“Microsoft buys LinkedIn.” This message flooded social media and news outlets throughout the morning of Monday, June 13. The acquisition of LinkedIn by Microsoft for $26.2 billion signals a foray by the tech giant into the world of social media.
Microsoft Buys LinkedIn: So What?
The phrase “Microsoft buys LinkedIn” is obviously super important for both companies. Microsoft has some big plans for their future, while LinkedIn potentially saved theirs.
What Will Microsoft Do with LinkedIn?
By acquiring LinkedIn, Microsoft adds to their business plan a potent asset: social media. Microsoft focuses largely on software development for both home and business usage, and their movement into the social media game suggests that they’re ready to expand their reach in the tech world.

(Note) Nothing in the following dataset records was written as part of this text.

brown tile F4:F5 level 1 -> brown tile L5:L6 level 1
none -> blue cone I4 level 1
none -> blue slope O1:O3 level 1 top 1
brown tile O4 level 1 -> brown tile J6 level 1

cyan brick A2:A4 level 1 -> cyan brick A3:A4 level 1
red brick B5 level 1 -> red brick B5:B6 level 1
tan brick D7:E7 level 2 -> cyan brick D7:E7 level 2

Microsoft seeks to turn LinkedIn profiles into hubs that are connected like Outlook, Office and Skype. By syncing data from those programs, the LinkedIn newsfeed will become a stream of information that is relevant to the projects professionals are working on, and the people they’re working with.

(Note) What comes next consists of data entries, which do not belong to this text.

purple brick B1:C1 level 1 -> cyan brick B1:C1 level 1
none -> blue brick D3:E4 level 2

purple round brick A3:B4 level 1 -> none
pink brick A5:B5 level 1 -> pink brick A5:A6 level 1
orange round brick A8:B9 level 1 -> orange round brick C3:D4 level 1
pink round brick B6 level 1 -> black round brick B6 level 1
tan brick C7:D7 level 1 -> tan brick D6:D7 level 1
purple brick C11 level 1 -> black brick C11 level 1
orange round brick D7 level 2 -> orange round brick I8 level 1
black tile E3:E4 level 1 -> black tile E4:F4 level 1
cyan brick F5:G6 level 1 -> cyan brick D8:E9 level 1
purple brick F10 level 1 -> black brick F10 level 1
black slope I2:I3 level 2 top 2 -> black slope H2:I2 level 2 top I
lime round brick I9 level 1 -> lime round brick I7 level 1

As integration between LinkedIn and Microsoft progresses, new programs that seek to aid businesspeople are certain to be developed. As LinkedIn makes apps like Office 365 more useful for businesspeople, Microsoft Office can sell more subscriptions to businesses. LinkedIn will also serve as a platform for businesspeople who want to learn how to better use Microsoft Office.
Cortana Grows More Powerful
Not to mention, many professionals who use LinkedIn could greatly benefit from the help of a competent assistant. That assistant? Cortana. One of the most influential features of Windows 10, Cortana will become even more useful after Microsoft introduces the Anniversary Update this summer.

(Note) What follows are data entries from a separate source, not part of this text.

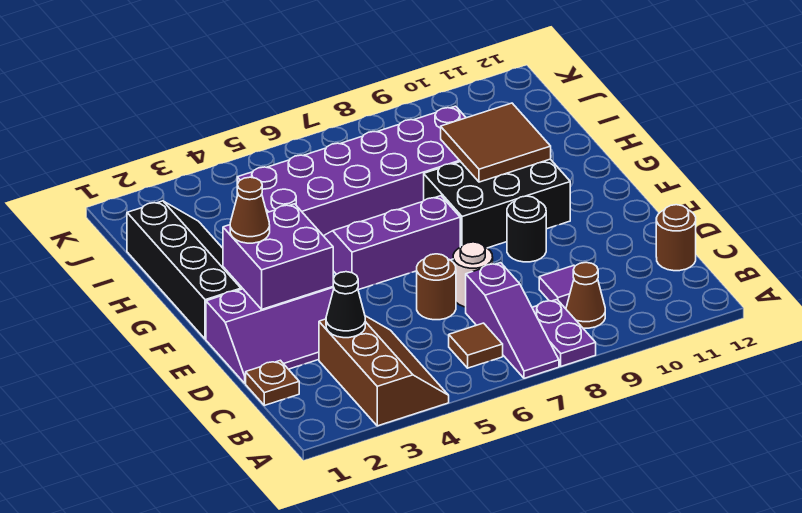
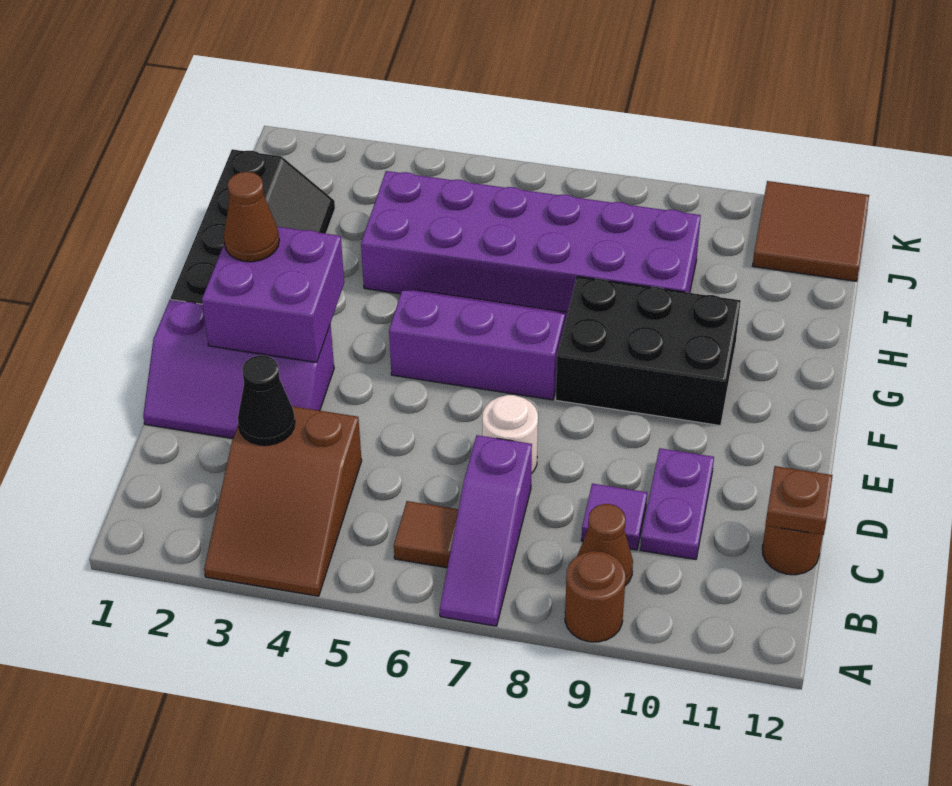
brown slope A3:C4 level 1 top 3 -> brown slope A3:C4 level 1 top C
purple plate A8:B8 level 1 -> purple plate C10:D10 level 1
brown plate C1 level 1 -> brown plate C12 level 2
brown round brick D6 level 1 -> brown round brick A9 level 1
black round brick E9 level 1 -> none
brown tile G9:H10 level 2 -> brown tile J11:K12 level 1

The integration of Cortana with LinkedIn could revolutionize business networking by providing users with contextual information about sales prospects, colleagues, potential employers and anyone else on LinkedIn.
The LinkedIn Side of the Deal
For LinkedIn, this seems to be, at least partially, a last-ditch effort to compete with other social networks.
LinkedIn’s stock, which was very slowly recovering from a steep February drop, shot up by about $60 per share. Plus, the deal with Microsoft gives their struggling ad business the opportunity to grow.
Even if this deal causes anxiety about the future of LinkedIn, it’s a wise decision. Reid Hoffman, one of LinkedIn’s co-founders believes the deal to be a “re-founding moment” for LinkedIn and an “incredible opportunity for [LinkedIn’s] members and customers.”
At the time that this blog has been written, the deal between the two companies has been agreed upon by their boards and is awaiting regulatory approval. Provided that Microsoft buys LinkedIn successfully without any regulatory difficulties, we expect that the user experience of the professional social network will be drastically optimized.